Tuesday, October 27, 2009

Spears for Vinland

One of my current (paid!) jobs is to make a number of pieces for the Encampment program at L'Anse aux Meadows NHSC. This year's additions are a set of spears and shields - five of each. There are also a group of arrows being made up by Mike Kleinknecht . (Forging the arrow heads was detailed on an earlier posts : ONE / TWO / THREE.)

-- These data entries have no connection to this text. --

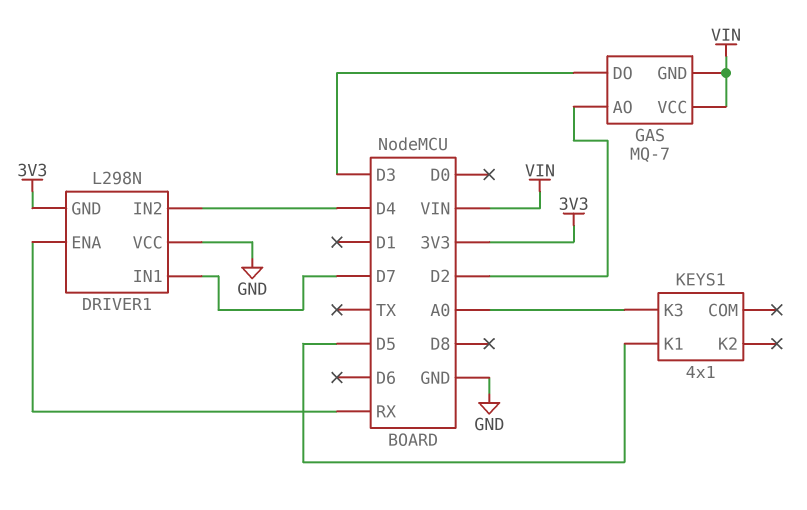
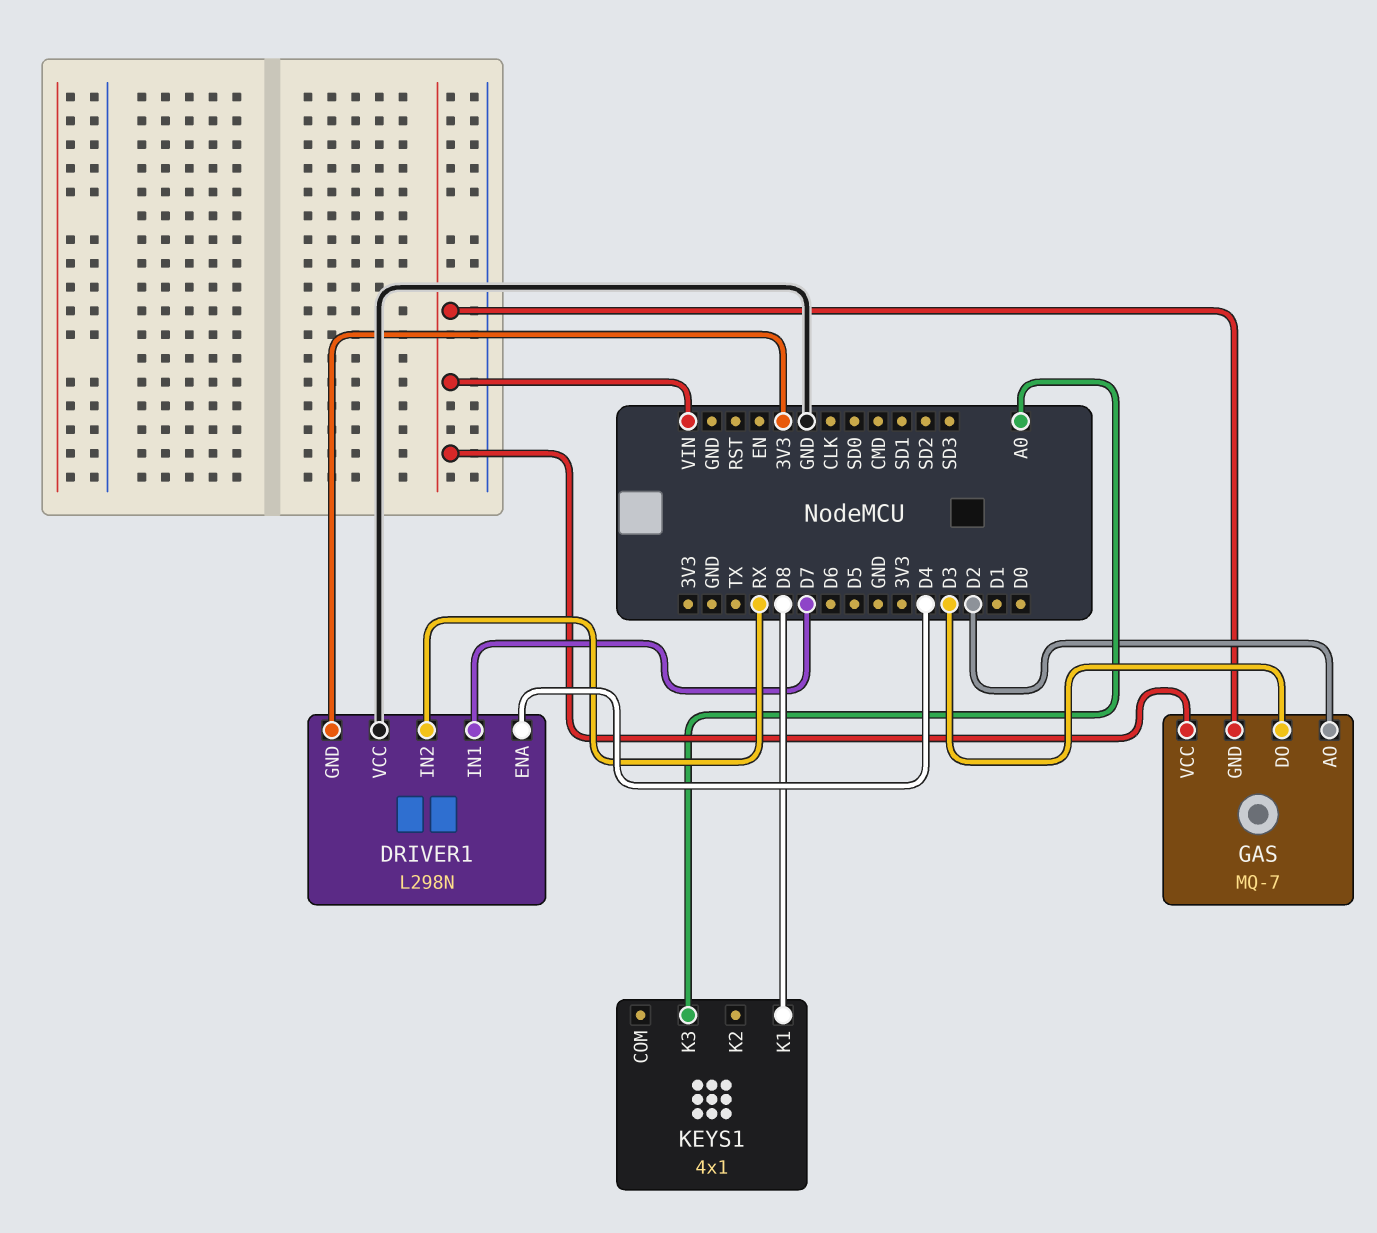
DRIVER1 pin ENA: RX -> D4
DRIVER1 pin IN2: D4 -> RX
KEYS1 pin K1: D5 -> D8

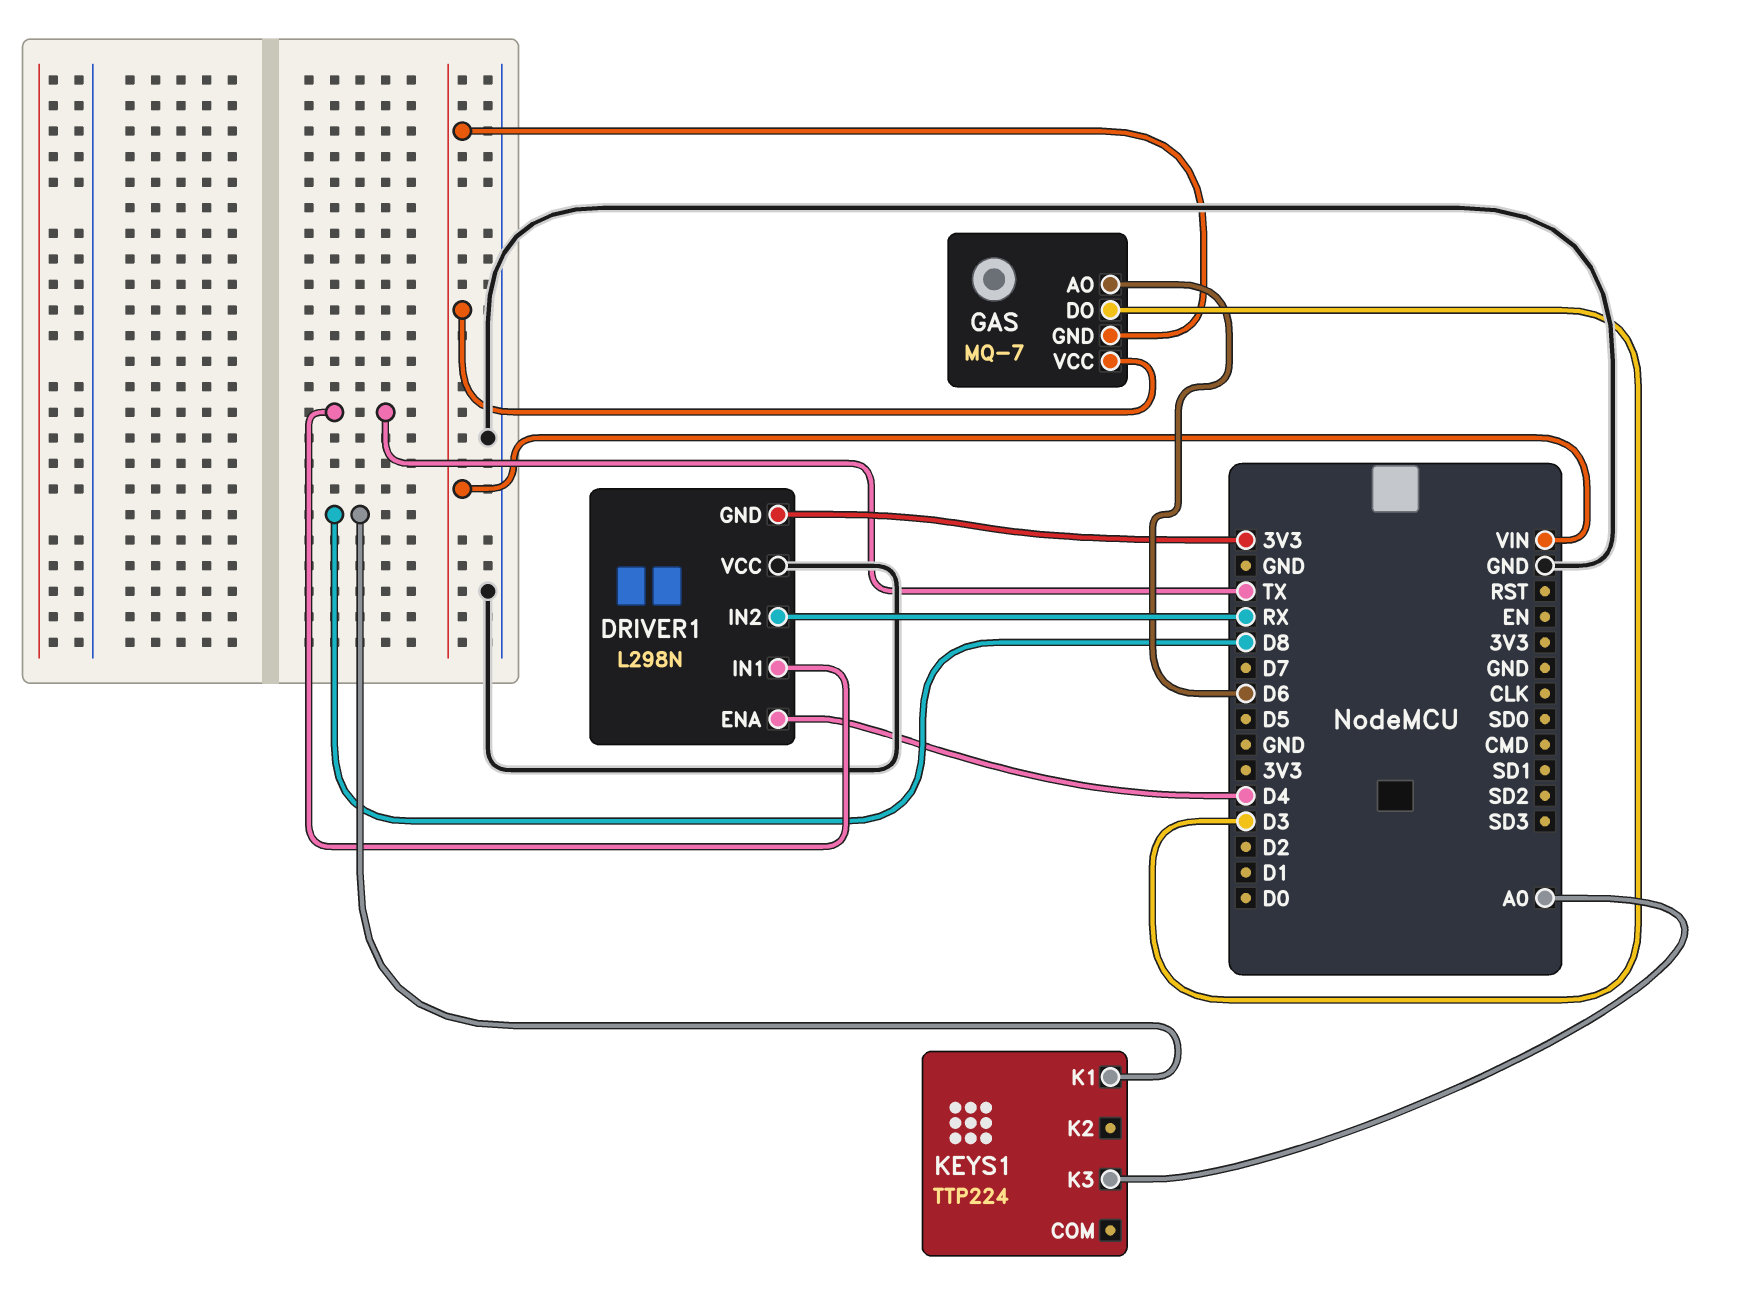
DRIVER1 pin IN1: D7 -> TX
GAS pin AO: D2 -> D6
KEYS1: 4x1 -> TTP224

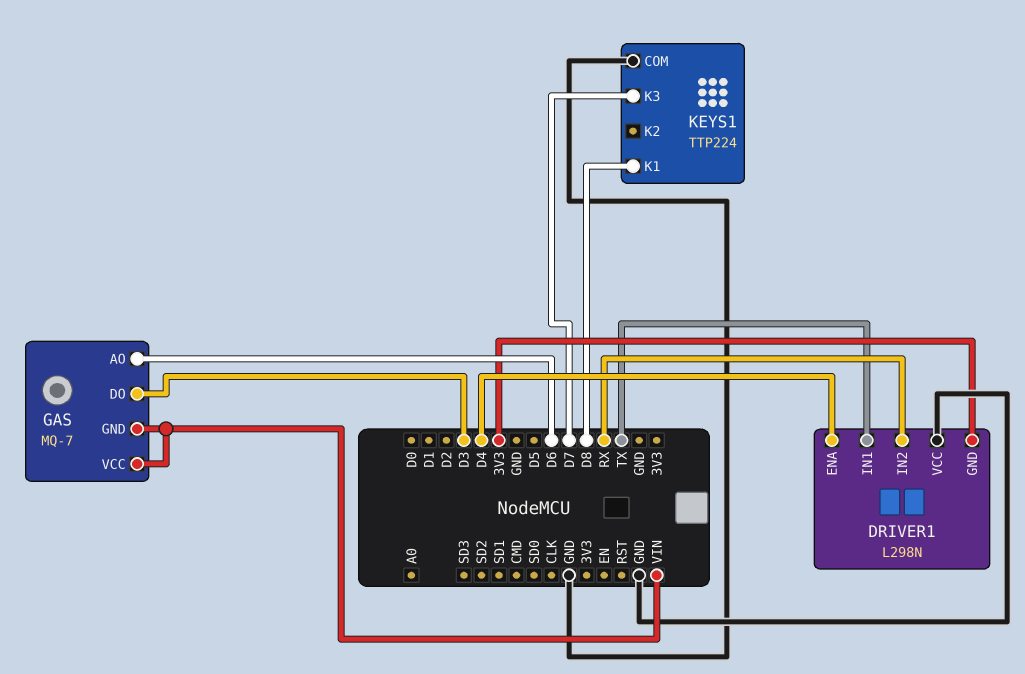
KEYS1 pin COM: none -> GND
KEYS1 pin K3: A0 -> D7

The spears are made in two basic patterns, forged from mild steel. There are two of a shorter javelin head, about 6 inches in blade length. The other pair are longer, slashing heads, these closer to 9 inches in blade. All are full socket type. The last of the set (seen at extreme right) is a more leaf shaped blade. This I forged from antique wrought iron - the material that is more likely to have been used for the originals. From a distance there is no difference, but close examination shows the distinctive linear grain in the actual iron.
On all the spears, the sockets were forged separately from standard schedule 40 mild steel pipe. The heads were forged down to a short stubb tang. That tang was forced into the hot cone of the socket, which when cool was MIG welded and ground smooth. That last is 'cheating' in terms of historic method, but in practical terms, you can't tell the difference in appearance between the MIG and a proper forge weld. (And yes - I have made these up with forge welds in the past.)
I deliberately chose NOT to polish the blade surfaces down to remove all the forge pitting. This shows primarily along the spines of each blade. The logic here was to preserve as much as the original thickness of the material as possible. Each of the blades was forged from 1/4 x 2 inch flat stock.
The shafts were purchased from a London Ontario supplier, Relics. They sell a very nice quality, straight grained ash spear shaft, for about $45 CDN. (Watch out on the shipping cost - I had the order picked up)

(Additional comment)
Jason asked:
... How are the heads fastened to the shafts? Just shaped and forced on hot? Riveted?
The heads are basically friction fit. The end of each shaft was tapered with a draw knife to the basic shape. I then fit the sockets down, rotating them as I did so. This would scrape some of the internal fire scale on to the wood, marking the high spots. These were then reduced with a course file. Repeat until pretty much the whole taper is being marked (indicating a tight fit). Normally fitting the socket back on to the shaft, then tapping the base of the shaft is enough to firmly mount the spear head.
As these are going into a living history situation (where I know from past experience a certain amount of abuse is almost certain) I did cheat at this point. Each socket got a liberal coating of epoxy before I did the final setting of the head. After this was hard, any excess was trimmed with a knife. The epoxy is this invisible, but ensures the heads will not work loose.

(Additional comment 2)

polymarkos asked

...how did you make nice conic shapes out of the black pipe for the sockets?


Carefully!
The trick to getting long tapered shapes out of pipe is to hammer quickly and using gentle strokes - with a lighter hammer. I use a 800 gm / 1.5 lb weight as my primary forging hammer. Working down into a conical bottom hardie tool also helps speed the work. There is a short photo description of forging long tapers to points out of pipe on an earlier blog entry : Forging Rush Tips - which also includes a video clip of the process.

2 comments:

Jason Couch said...

Looks great! How are the heads fastened to the shafts? Just shaped and forced on hot? Riveted? Thanks.

polymarkos said...

Mr. Markewitz,

First off, I love your website. I appreciate the work you do and I am grateful to you for expanding our knowledge with the meticulous and laborious researches into ironwork.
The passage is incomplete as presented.